In 1945 at the Kentucky State Fair, Wayne County placed fourth in natural resources with things like oil, timber, coal, the largest number of miles of natural fishing streams and abundant wildlife and natural scenery resources like the 'ice cave.'
An ice cave?
The Louisville Courier-Journal reported in 1899 that there was an ice cave on old "Uncle" Tom Kelsey's farm, about 14 miles east of Albany and 1.5 miles from Gap Creek Store, near the Clinton/Wayne county line, on a spur of Poplar Mountain. Inside, a sink of some eighty yards almost perpendicular opened up a cavity in the earth filled with rooms of various sizes and dimensions. On all sides was large deposits of the most perfect process of the refrigerator, compact pure, lasting and perfect in every respect. The cave was high up on the ridge and anybody in the surrounding community having a yen for ice could go in and get it.

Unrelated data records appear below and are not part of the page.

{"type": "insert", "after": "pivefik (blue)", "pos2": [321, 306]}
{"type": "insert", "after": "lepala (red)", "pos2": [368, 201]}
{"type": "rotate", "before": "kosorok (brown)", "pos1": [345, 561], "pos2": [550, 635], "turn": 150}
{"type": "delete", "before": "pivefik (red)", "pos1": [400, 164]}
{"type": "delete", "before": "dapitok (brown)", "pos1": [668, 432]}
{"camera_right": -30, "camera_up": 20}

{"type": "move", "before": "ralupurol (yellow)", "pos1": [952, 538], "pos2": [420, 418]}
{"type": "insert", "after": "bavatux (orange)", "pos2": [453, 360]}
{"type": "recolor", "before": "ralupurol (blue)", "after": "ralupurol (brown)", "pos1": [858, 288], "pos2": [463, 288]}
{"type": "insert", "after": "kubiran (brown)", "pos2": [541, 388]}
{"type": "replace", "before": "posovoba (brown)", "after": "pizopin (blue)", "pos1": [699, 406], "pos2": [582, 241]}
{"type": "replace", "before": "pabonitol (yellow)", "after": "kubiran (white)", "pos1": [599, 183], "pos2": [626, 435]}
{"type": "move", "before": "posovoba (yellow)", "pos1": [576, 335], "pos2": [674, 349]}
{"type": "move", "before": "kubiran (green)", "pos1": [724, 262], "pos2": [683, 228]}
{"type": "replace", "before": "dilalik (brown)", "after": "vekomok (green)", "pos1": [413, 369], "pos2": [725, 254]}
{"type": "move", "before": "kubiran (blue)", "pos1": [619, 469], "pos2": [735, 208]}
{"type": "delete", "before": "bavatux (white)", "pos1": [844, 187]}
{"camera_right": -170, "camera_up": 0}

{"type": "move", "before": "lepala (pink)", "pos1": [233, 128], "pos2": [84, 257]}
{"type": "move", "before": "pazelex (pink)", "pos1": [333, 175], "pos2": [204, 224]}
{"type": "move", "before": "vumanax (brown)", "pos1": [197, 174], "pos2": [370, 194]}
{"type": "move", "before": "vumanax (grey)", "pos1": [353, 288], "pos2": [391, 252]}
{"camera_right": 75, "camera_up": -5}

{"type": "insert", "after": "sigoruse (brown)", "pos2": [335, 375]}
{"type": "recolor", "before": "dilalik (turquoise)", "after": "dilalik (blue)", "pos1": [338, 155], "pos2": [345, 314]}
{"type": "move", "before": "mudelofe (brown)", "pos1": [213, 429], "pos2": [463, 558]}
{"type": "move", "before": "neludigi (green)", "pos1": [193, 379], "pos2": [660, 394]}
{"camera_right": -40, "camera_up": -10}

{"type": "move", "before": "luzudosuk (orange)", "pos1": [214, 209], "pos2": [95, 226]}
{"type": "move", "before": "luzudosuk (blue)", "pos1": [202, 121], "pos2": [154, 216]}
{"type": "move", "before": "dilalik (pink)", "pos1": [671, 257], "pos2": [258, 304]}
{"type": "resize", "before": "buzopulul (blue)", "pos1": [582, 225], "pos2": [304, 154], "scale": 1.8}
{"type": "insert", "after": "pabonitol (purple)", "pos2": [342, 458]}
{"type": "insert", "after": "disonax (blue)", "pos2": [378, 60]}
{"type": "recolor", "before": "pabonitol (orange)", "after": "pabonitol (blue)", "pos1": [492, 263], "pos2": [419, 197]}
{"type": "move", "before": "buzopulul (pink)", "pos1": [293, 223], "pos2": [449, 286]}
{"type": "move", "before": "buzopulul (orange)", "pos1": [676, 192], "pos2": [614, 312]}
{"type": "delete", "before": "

The newspaper wrote that Mammoth Cave had been praised and eulogized time and again as being the greatest curiosity of Kentucky, and even of the world, but It remained for the county of Clinton to come to the front with a phenomenon in the nature of a cave that surpassed all others.
In the article, Bony Baker and William Cheek, who had visited the cave and used the ice, vouched for "the truth of it, and said ice cave was the finest refrigerator In the world. They reported that people for miles and miles around would go there during the summer for their ice. Cheek said he explored the cave on July 4, 1880, took out a lump of ice, wrapped it In a bed blanket and drove to Somerset, where the Ice weighed fifty pounds, thus showing Its compactness and endurancs of heat.
In 1933, the Times Tribune in Corbin, Kentucky said Ice Cave had gotten its name because of its ability to preserve ice through the summer months. Kelsay said he had known of ice being removed from the cave as late as September. The ice formed early in the spring and if properly taken care of would be a great help to a family through the summer. Cheek had gone into the cave in late May of 1933 and brought out ice for freezing ice cream.